Monkey patching is something that you should know how to do. And then learn not to do.

Monkey patching is how you get into situations where the order in which libraries get loaded causes software to unpredictably work or break. Or, worse yet, to work reliably on the developer's machine and break in the wild. (Because the external library on someone else's server loads slower for the developer than their local library, and faster for some users.)


While actually using it in live code is definitely a bad idea, I'll have to say, it makes debugging and prototyping a lot easier and doable interactively.


Never say never. I saved hours on proof of concept code that dies in weeks.
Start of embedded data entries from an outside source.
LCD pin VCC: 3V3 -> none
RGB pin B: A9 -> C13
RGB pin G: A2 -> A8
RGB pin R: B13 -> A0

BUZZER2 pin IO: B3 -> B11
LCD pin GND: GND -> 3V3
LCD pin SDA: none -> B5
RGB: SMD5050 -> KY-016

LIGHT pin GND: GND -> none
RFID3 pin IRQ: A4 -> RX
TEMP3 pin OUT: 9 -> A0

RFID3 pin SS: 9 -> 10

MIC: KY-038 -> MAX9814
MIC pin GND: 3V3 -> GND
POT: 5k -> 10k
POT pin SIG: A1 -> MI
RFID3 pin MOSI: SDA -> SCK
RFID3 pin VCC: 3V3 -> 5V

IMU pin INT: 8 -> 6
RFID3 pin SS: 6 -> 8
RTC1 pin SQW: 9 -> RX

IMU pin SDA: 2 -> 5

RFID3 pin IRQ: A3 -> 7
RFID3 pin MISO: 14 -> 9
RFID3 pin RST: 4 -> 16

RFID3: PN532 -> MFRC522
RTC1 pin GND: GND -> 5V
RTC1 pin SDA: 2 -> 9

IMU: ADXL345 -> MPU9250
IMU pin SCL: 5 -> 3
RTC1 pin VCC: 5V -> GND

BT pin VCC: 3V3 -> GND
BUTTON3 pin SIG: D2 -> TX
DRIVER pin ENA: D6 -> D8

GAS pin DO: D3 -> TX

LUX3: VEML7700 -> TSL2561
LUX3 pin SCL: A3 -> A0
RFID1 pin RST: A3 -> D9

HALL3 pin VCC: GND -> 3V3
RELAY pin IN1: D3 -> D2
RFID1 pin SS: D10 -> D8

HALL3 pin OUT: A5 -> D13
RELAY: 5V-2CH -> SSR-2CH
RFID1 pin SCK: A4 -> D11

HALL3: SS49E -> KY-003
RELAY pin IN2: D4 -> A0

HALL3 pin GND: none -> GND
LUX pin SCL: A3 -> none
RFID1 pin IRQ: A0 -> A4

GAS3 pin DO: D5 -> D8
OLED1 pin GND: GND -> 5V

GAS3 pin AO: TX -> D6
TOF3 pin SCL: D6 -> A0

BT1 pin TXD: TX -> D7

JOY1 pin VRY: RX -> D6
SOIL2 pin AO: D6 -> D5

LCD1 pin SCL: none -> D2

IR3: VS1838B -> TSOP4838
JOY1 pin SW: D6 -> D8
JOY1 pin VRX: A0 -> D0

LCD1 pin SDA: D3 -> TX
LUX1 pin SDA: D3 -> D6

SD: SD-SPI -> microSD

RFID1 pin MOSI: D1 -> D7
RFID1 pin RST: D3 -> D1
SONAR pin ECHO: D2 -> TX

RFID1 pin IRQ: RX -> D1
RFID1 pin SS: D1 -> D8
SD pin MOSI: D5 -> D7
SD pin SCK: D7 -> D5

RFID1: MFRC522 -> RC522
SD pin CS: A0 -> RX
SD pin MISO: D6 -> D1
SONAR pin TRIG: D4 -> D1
I think you learn when not to do it, which is most of the time.


> dies in weeks.

Code can end up living a lot longer than people think it will (see Y2K bug).


>see Y2K bug

One of my biggest pet-peeves is how since popular media hyped Y2K up as a potential world ending disaster when nothing happened people thought the whole thing was a myth. When it was not a myth (though it was overblown), it was just avoided because people engineered around it. I can't wait to see how people handle the Year 2038 Problem.


Also I've seen managers pushing people to use prototype code directly for the production app, because "why fix what's not broken" and "we need this last week". So I write my prototypes as if they are going to be shipped.


I'm embarrassed to think about how many of my quick hack proof of concepts are still running years later.


Nothing is more permanent than a temporary solution.


s/most of the time/(?:almost )?all of the time/

Things I've been reading about python recently makes it seem to me like python people are re-learning lessons from perl.


Meh, all of these caveats apply to module level vars vs instance vars. Monkey patching can be quite effective if you're careful.


What's the best practice to land a change on a library without monkey patching or self hosting the library?


Send in a pull request on their repo, or publish an issue and beg the maintainer to support your use case.


As a person who has to maintain such systems, I really hate this aspect of Python.


In other words, not everyone involved is consenting to the things they're doing at runtime.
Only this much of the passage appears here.